I have been encountering insights as I've explored Publishing.
I keep discovering things I didn't know existed, and I might characterize each insight as blinding. Each certainly initially blinds me to its true power. Not every insight seems destined to provide a huge impact. Some seem modest, more glance than actual sight. Others seem downright visionary as if destined to change almost everything before me. But whether modest or Earth-shaking, each initially proves misleading, for it's probably impossible for anyone to see where even the least of them might be heading. Entranced by the fresh, bright light, I might not notice myself digging myself in deeper rather than out. I should probably gingerly discover any power I first invoke.

My new A-Eye Grammar Engine reports that I successfully parsed 176,314 words with it last week. I might have gone just a little overboard with my newly powerful swift sword. Since I was changing history, I could have easily destroyed a couple of weeks of work with it, transforming an asset into garbage without really noticing. My attention was drawn to the bright and shiny differences, not to what should not have necessarily changed with these actions. With my guard down, I could have inflicted a severe wound and set back my progress by more than the weeks I thought I was improving. After a frenzied first twenty-four-hour period, I came up for a breather. Not until then had I remembered the injunction to hasten slowly at first lest all be lost while making progress.

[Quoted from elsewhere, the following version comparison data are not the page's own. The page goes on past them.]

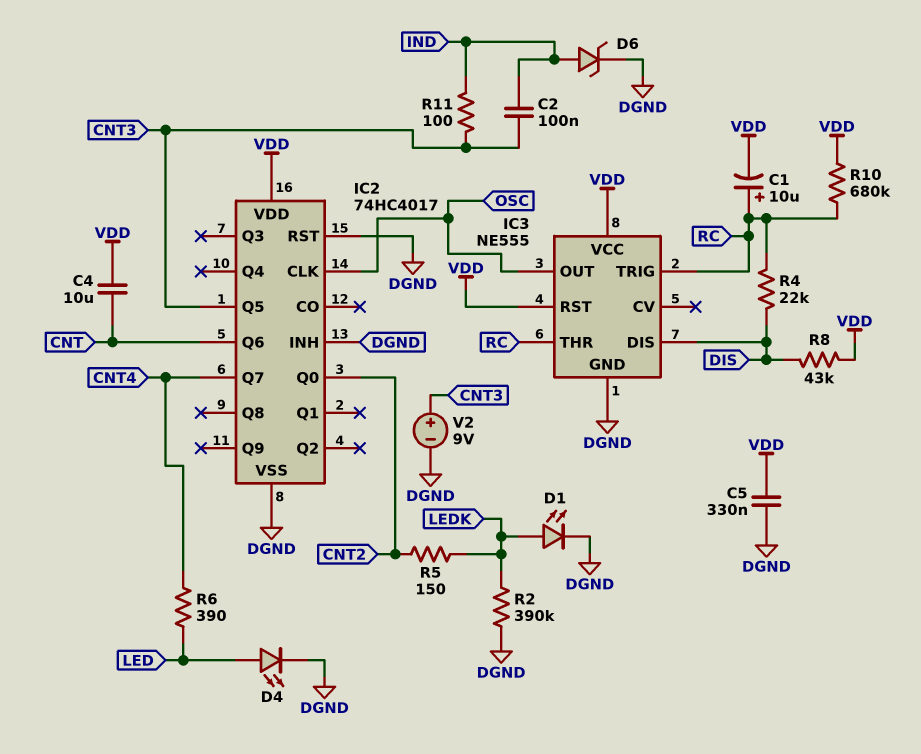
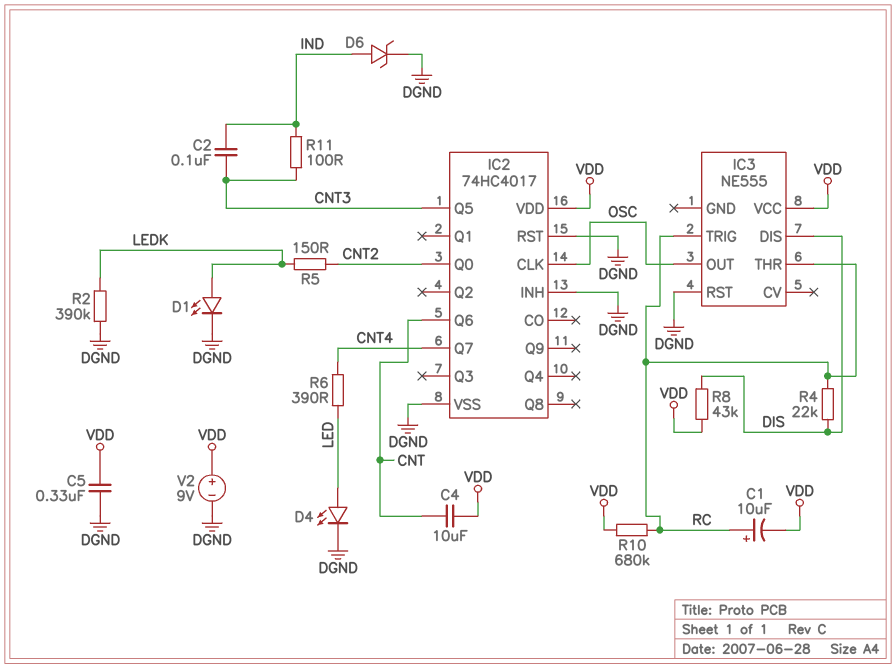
IC3 pin GND: DGND -> none
IC3 pin RST: VDD -> DGND
V2: 9V (plus CNT3, minus DGND) -> 9V (plus VDD, minus DGND)

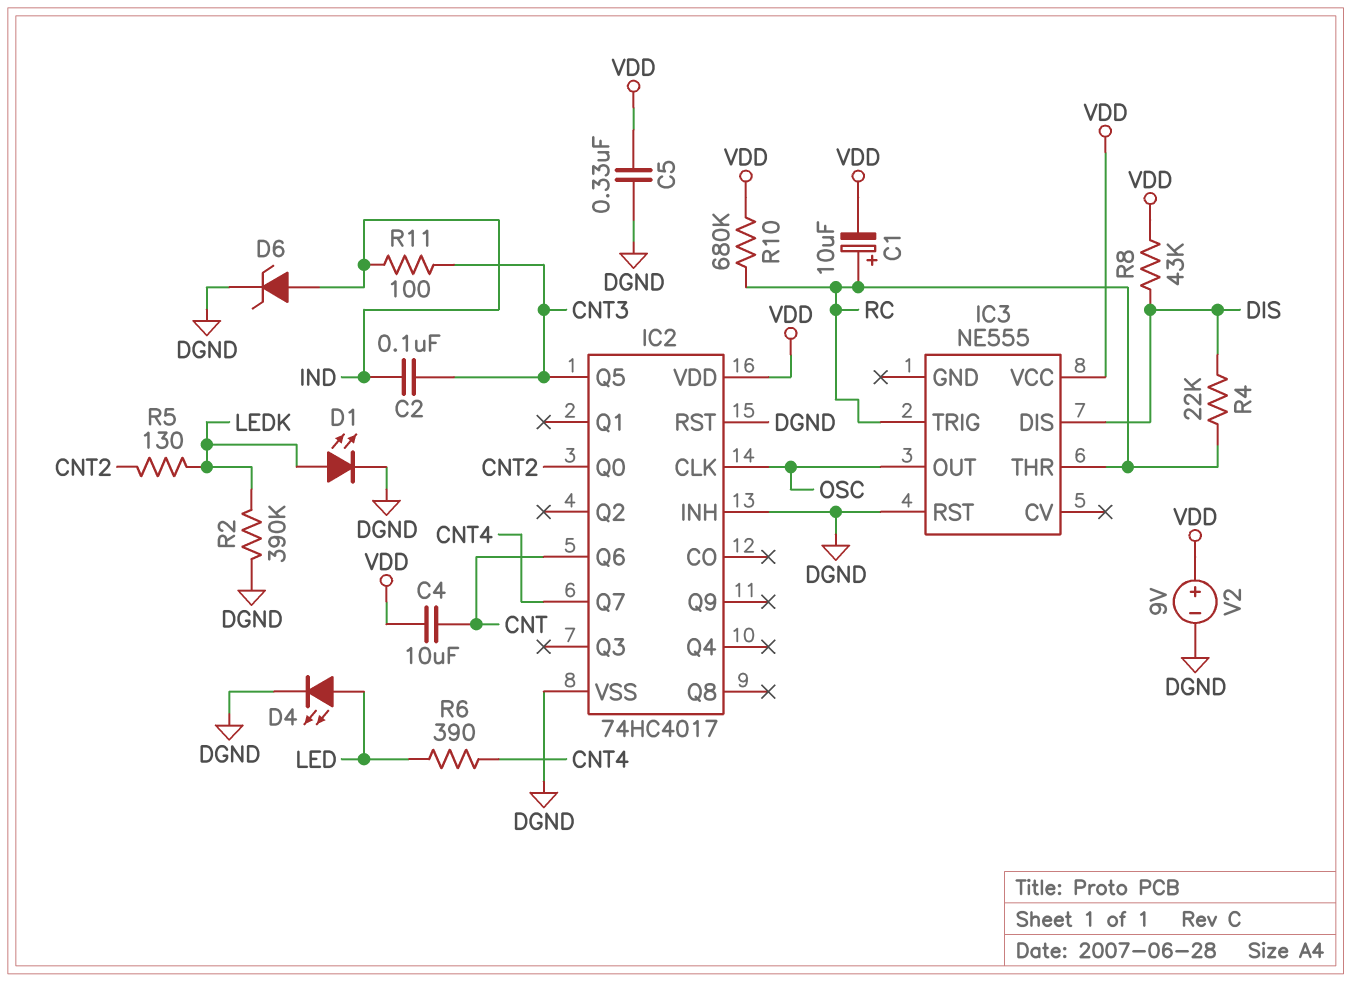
R5: 150 (CNT2, LEDK) -> 130 (CNT2, LEDK)

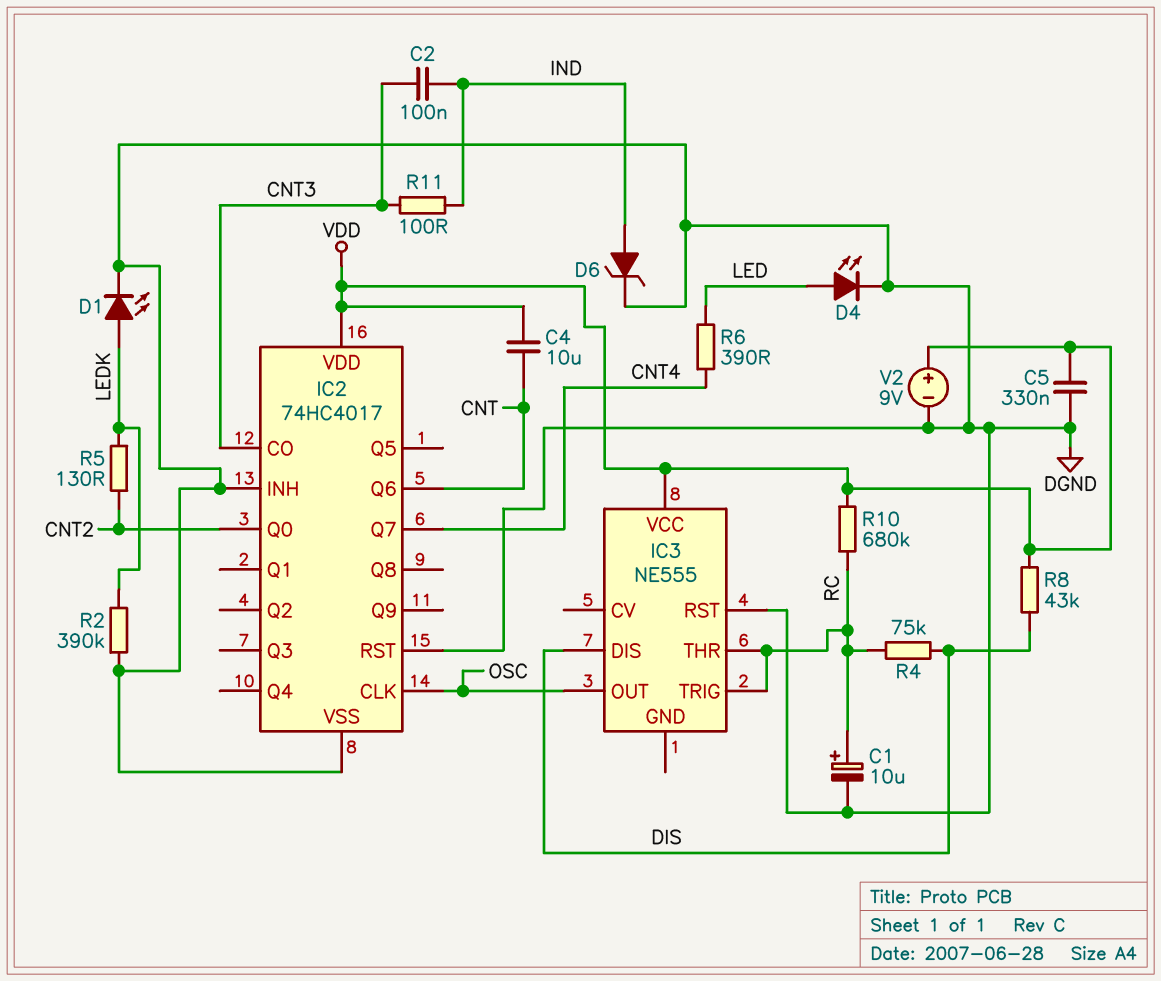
C1: 10uF (plus RC, minus VDD) -> 10uF (plus RC, minus DGND)
IC2 pin CO: none -> CNT3
IC2 pin Q5: CNT3 -> none
R4: 22k (DIS, RC) -> 75k (DIS, RC)

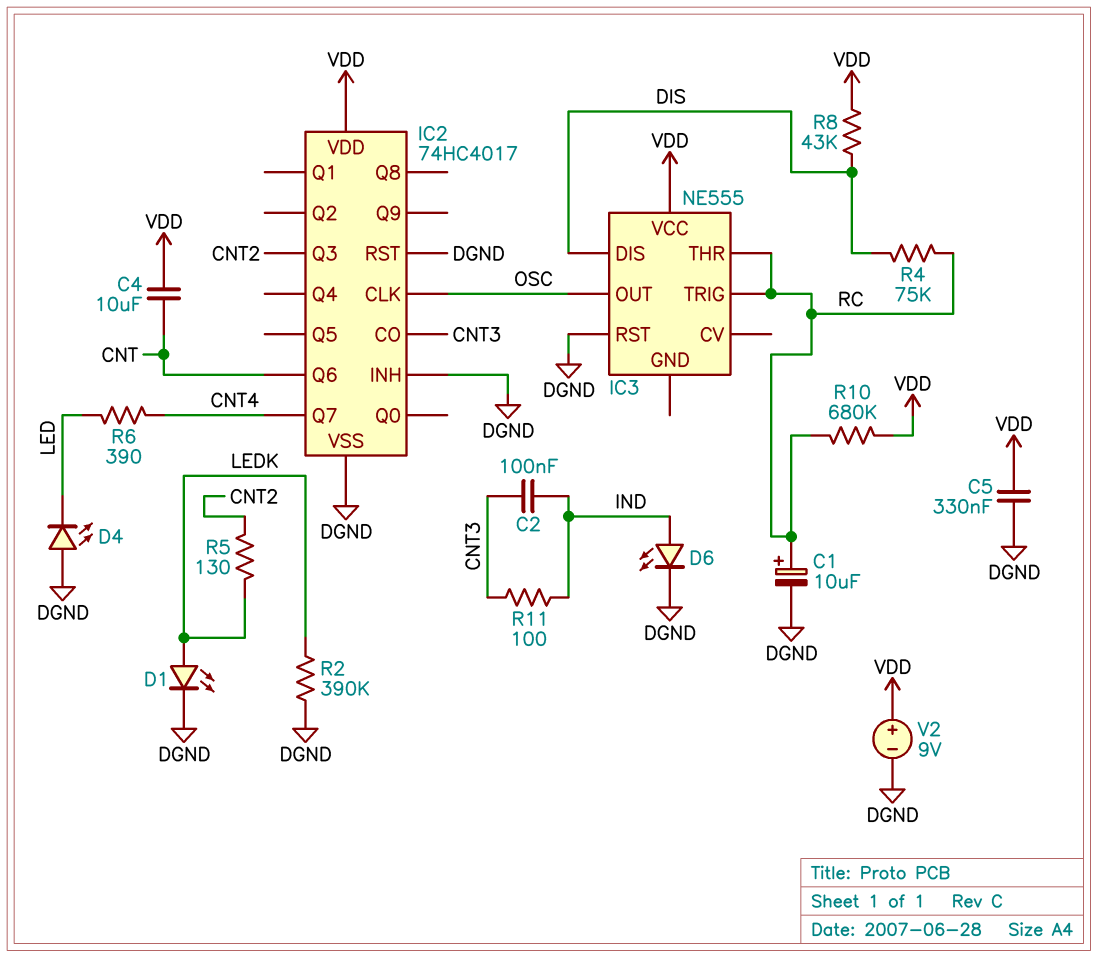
D4: LED (A LED, K DGND) -> LED (A DGND, K LED)
D6: zener (A IND, K DGND) -> LED (A IND, K DGND)
IC2 pin Q0: CNT2 -> none
IC2 pin Q3: none -> CNT2

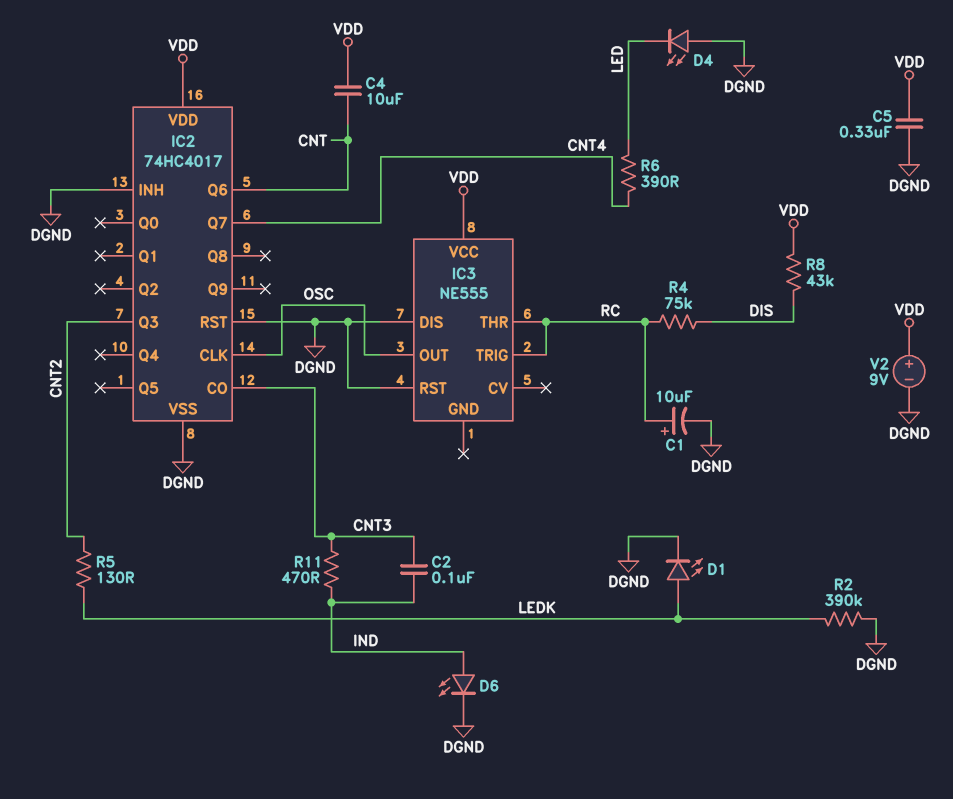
IC3 pin DIS: DIS -> DGND
R10: 680k (RC, VDD) -> none
R11: 100 (CNT3, IND) -> 470 (CNT3, IND)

I'm not just chicken when I first engage with an innovation. I think myself strategically stalled, recalling all those times I've set myself behind by chasing fresh rainbows. The transformative influence of blinding insights primarily comes from the trances they induce. The spark you feel might be one of the blindnesses encroaching: The kind of blindness that comes from being here rather than there or even there rather than here. Head in clouds, navigation becomes iffy—head above clouds, landings, speculative. We operate to big what-ifs when we first attempt to make any improvement. A step in what seems like the right direction will almost always be easier to recover from than any leap made in any direction. Persistent changes need not necessarily ever be accomplished in a single sitting. I say I am engaged in StrategicHesitation, though I might just be playing chicken with myself.